Find where "text: (511, 815)" appears in the records below, then return that line and every later line exactly, stopping only at the last line.

[Data excerpts]
★ ★ ★ ★ ★ ★ ★

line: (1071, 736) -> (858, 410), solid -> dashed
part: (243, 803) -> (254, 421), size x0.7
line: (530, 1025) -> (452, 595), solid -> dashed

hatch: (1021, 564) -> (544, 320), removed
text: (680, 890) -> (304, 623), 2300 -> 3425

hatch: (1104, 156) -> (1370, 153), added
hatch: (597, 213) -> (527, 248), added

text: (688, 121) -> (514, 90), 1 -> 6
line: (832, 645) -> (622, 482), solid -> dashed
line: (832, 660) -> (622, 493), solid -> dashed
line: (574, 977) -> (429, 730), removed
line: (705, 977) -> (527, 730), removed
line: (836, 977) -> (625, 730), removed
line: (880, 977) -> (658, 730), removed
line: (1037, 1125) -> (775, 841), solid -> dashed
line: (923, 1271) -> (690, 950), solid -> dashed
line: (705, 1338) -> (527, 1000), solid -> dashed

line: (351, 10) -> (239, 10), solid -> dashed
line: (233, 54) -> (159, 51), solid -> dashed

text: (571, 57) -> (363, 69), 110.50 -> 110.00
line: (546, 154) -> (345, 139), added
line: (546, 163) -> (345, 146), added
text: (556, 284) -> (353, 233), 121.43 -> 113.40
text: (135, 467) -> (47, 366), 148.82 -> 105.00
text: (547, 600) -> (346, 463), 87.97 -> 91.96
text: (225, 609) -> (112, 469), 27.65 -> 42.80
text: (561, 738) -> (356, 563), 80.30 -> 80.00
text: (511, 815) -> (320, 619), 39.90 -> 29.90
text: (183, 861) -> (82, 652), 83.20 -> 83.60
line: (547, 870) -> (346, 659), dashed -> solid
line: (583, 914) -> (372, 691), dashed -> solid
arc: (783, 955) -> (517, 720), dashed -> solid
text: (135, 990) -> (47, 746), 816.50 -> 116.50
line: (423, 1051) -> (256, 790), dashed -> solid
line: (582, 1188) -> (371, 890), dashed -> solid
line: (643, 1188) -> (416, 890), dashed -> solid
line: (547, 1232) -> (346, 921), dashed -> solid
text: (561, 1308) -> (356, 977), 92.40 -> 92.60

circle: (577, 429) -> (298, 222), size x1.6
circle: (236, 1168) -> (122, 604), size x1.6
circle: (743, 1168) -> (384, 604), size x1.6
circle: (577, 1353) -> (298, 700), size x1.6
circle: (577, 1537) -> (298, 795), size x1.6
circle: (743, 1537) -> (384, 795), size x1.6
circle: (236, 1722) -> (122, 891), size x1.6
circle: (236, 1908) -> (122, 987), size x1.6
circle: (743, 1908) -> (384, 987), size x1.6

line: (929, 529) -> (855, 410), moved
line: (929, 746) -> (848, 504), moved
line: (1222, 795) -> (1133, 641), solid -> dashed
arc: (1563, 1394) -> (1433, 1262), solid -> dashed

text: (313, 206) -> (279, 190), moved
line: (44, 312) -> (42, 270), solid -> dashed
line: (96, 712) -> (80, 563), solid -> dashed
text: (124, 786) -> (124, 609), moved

★ ★ ★ ★ ★ ★ ★

Output below »
text: (511, 815) -> (320, 619), 39.90 -> 29.90
text: (183, 861) -> (82, 652), 83.20 -> 83.60
line: (547, 870) -> (346, 659), dashed -> solid
line: (583, 914) -> (372, 691), dashed -> solid
arc: (783, 955) -> (517, 720), dashed -> solid
text: (135, 990) -> (47, 746), 816.50 -> 116.50
line: (423, 1051) -> (256, 790), dashed -> solid
line: (582, 1188) -> (371, 890), dashed -> solid
line: (643, 1188) -> (416, 890), dashed -> solid
line: (547, 1232) -> (346, 921), dashed -> solid
text: (561, 1308) -> (356, 977), 92.40 -> 92.60

circle: (577, 429) -> (298, 222), size x1.6
circle: (236, 1168) -> (122, 604), size x1.6
circle: (743, 1168) -> (384, 604), size x1.6
circle: (577, 1353) -> (298, 700), size x1.6
circle: (577, 1537) -> (298, 795), size x1.6
circle: (743, 1537) -> (384, 795), size x1.6
circle: (236, 1722) -> (122, 891), size x1.6
circle: (236, 1908) -> (122, 987), size x1.6
circle: (743, 1908) -> (384, 987), size x1.6

line: (929, 529) -> (855, 410), moved
line: (929, 746) -> (848, 504), moved
line: (1222, 795) -> (1133, 641), solid -> dashed
arc: (1563, 1394) -> (1433, 1262), solid -> dashed

text: (313, 206) -> (279, 190), moved
line: (44, 312) -> (42, 270), solid -> dashed
line: (96, 712) -> (80, 563), solid -> dashed
text: (124, 786) -> (124, 609), moved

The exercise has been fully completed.